Ollie Robinson set to be DROPPED by England for the second Test against New Zealand next week because ECB chiefs ‘want to make an example of him’ after his racist and sexist tweets posted aged 18 were unearthed
- Ollie Robinson set to be dropped by England after offensive tweets resurfaced
- Racist and sexist posts by the bowler from nine years ago have come to light
- Furore overshadowed a successful Test debut against New Zealand at Lord’s
- ECB keen to make an example of him to support anti-discrimination message
- Second Test against New Zealand at Edgbaston gets underway next Thursday
Ollie Robinson is set to be dropped by England for next week’s second Test against New Zealand with the ECB determined to make an example of him after racist and sexist tweets resurfaced.
Despite taking four wickets so far in the first Test at Lord’s, Robinson’s England debut has been overshadowed by the re-emergence of the offensive posts made in 2012 and 2013 when he was 18.
The ECB has launched an investigation into Robinson’s conduct and the bowler faces the prospect of a fine or a suspension.
Ollie Robinson is set to be dropped by England for next week’s second Test against New Zealand after racist and sexist tweets from nine years ago resurfaced
The Twitter posts, from when Robinson was 18, have overshadowed his England Test debut
Despite apologising to his team-mates in the Lord’s dressing room after the tweets emerged on Wednesday, Robinson is set to be axed for next Thursday’s second Test at Edgbaston.
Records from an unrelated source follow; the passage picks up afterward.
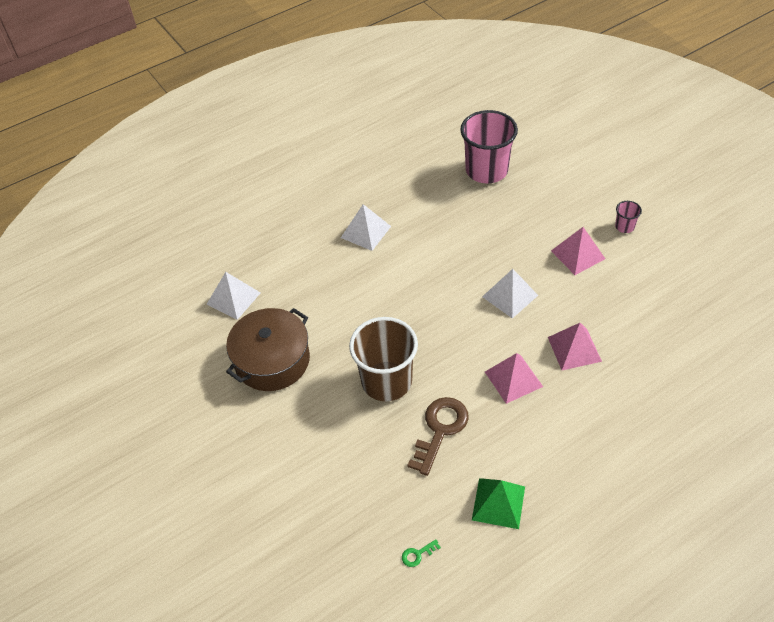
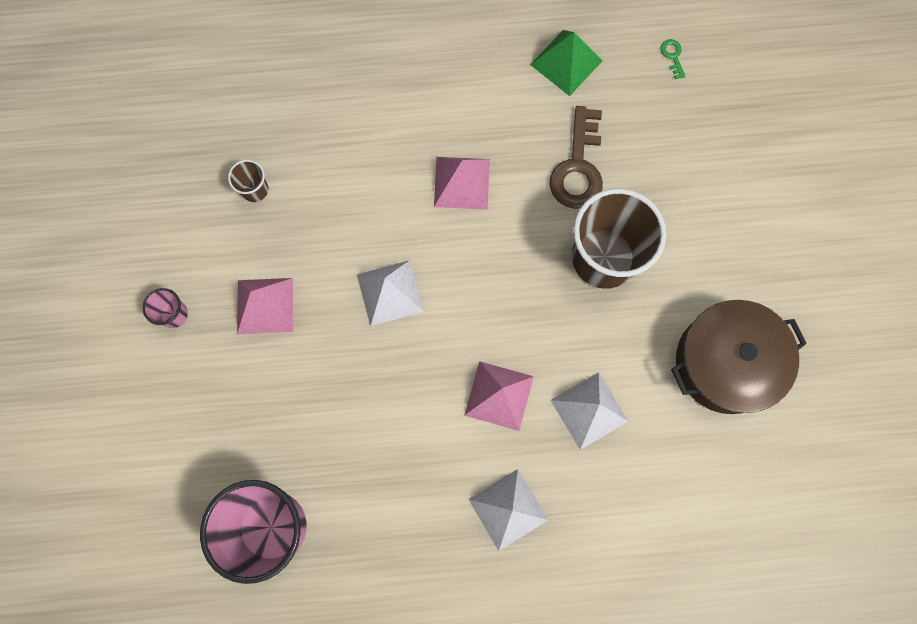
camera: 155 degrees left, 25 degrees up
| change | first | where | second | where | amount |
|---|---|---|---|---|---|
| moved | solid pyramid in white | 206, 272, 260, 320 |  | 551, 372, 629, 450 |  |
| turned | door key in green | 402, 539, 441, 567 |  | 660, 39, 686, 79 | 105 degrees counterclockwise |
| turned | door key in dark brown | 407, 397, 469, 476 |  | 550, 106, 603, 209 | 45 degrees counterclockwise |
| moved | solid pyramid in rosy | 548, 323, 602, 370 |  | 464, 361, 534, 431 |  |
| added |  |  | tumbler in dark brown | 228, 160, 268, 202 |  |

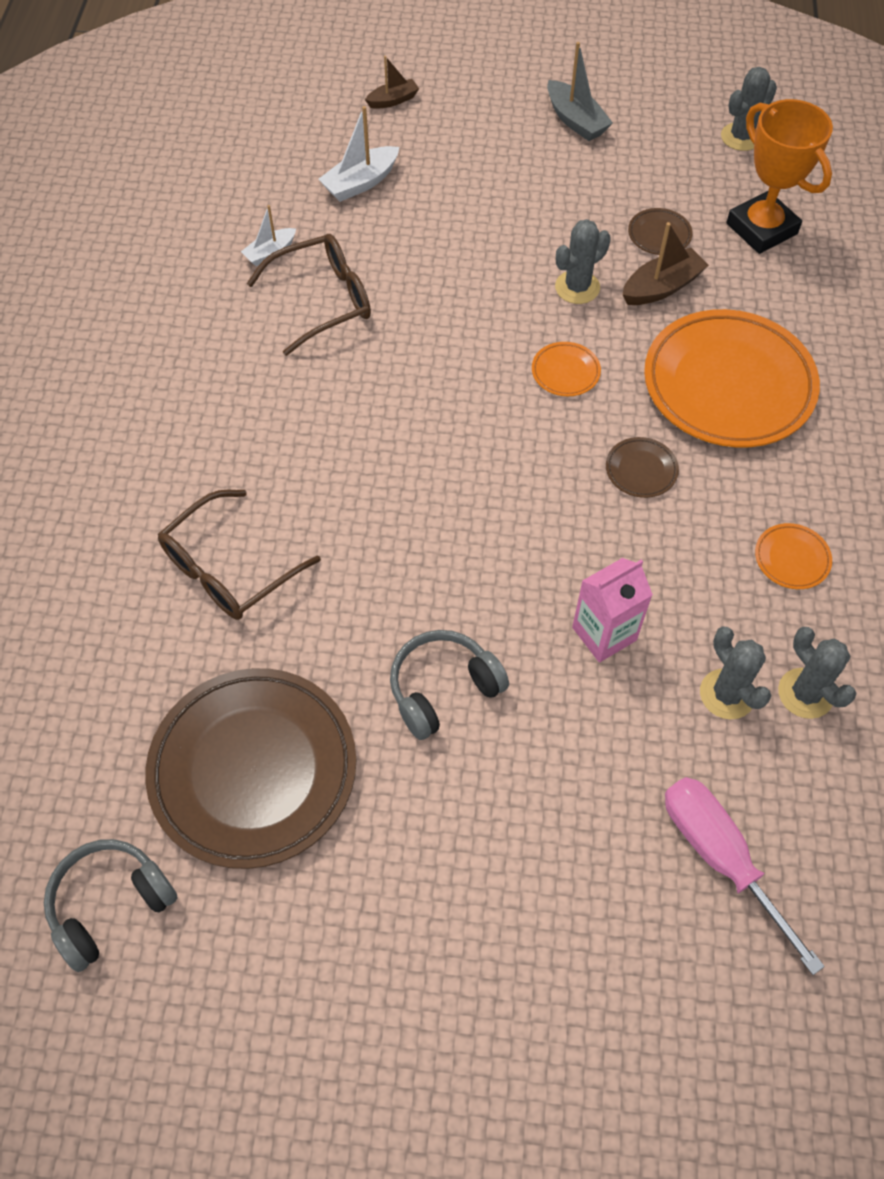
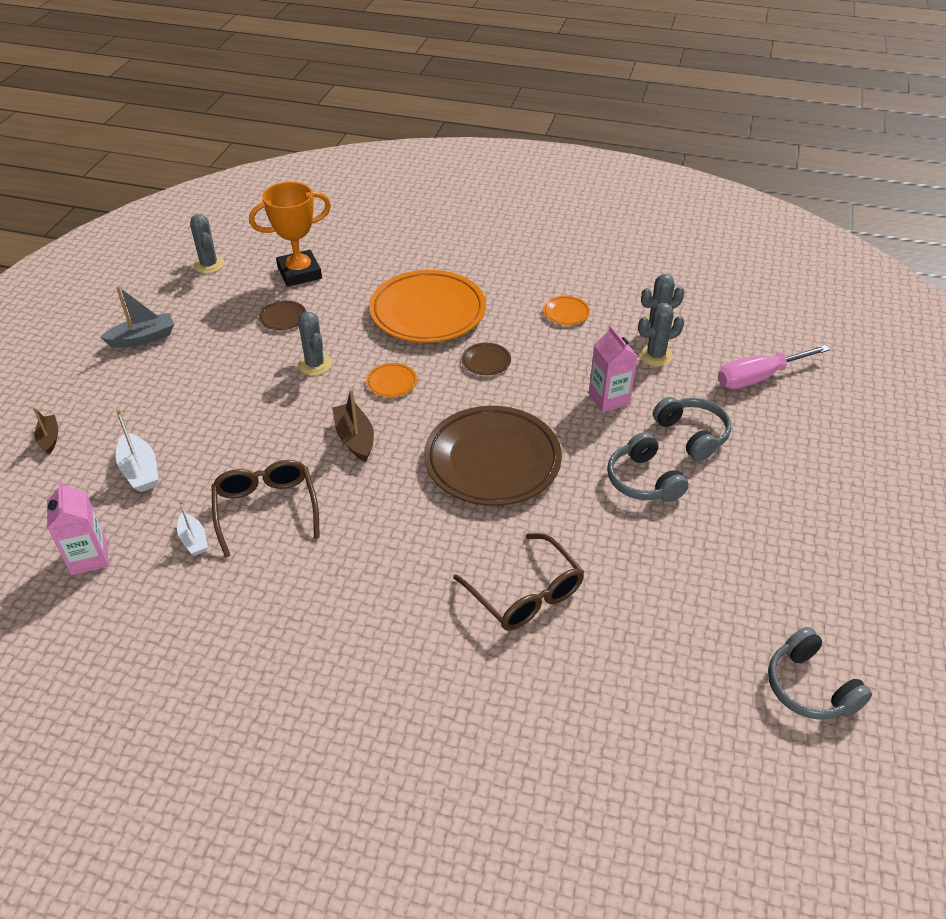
camera: 80 degrees left, 15 degrees down
| change | first | where | second | where | amount |
|---|---|---|---|---|---|
| moved | dinner plate in dark brown | 145, 668, 356, 869 |  | 424, 406, 562, 506 |  |
| moved | boat in dark brown | 622, 222, 709, 305 |  | 332, 389, 374, 462 |  |
| added |  |  | milk carton in rosy | 47, 480, 109, 575 |  |
| added |  |  | headset in grey | 653, 397, 731, 461 |  |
ECB chiefs, including CEO Tom Harrison, are keen to announce sanctions as soon as the game is over to underline their zero-tolerance policy against all forms of discrimination.
Embarrassingly for cricket chiefs, the tweets came to light hours after England and New Zealand players stood in a ‘moment of unity’ against all forms of discrimination in the game before the first day’s play.
Robinson, 27, was oblivious to the fuss until he left the field on Wednesday but apologised to the team and said he would take responsibility for his actions.
England wore Anti-Discrimination T-shirts before the start of Wednesday’s first Test match
The England and New Zealand players stood in a ‘moment of unity’ ahead of the first day
The scandal overshadowed a successful debut for Robinson, who took four wickets
‘I want to make it clear that I’m not racist and I’m not sexist,’ Robinson said in his public apology. ‘I deeply regret my actions, and I am ashamed of making such remarks.’
He returned strongly on Thursday, taking a catch and then another wicket to return first innings figures of 4-75, the pick of the England bowlers.
England are likely to carry out due diligence on the social media of players entering their set-up in the future. There is currently no protocol in place to deal with historic social media posts.
While ECB insiders are adamant the ultimate responsibility lies with the player himself, they also feel they might have done more to avert a situation in which the nine-year-old posts of a debutant were allowed to undermine their strong anti-discrimination message.
Sexist tweets by Robinson made nine years ago also resurfaced during the first Test
Former England captain Michael Vaughan was stunned the ECB had not completed any kind of due diligence.
‘I’m staggered that the ECB don’t do their due diligence on everything – by everything I mean if you are going into partnership with anyone or a brand, you do your due diligence in making sure you know everything about them,’ Vaughan told BBC’s Test Match Special.
‘They haven’t done that on Ollie Robinson. I don’t think this gets put to bed easily because what he has tweeted is out there.
‘A few weeks ago, surely England would have known that Ollie Robinson was in their thoughts. You have to go through everything. These days on Twitter, social media it’s all there for everyone to see.
‘You can’t suddenly – why didn’t they delete it – that’s irrelevant. He tweeted what he had tweeted in 2012.
‘Yes, he was 18 but I do find that staggering that the ECB with everything, the resources that they have in their operation, they don’t go through everything about every player that you pick just to make sure you have got everything covered.’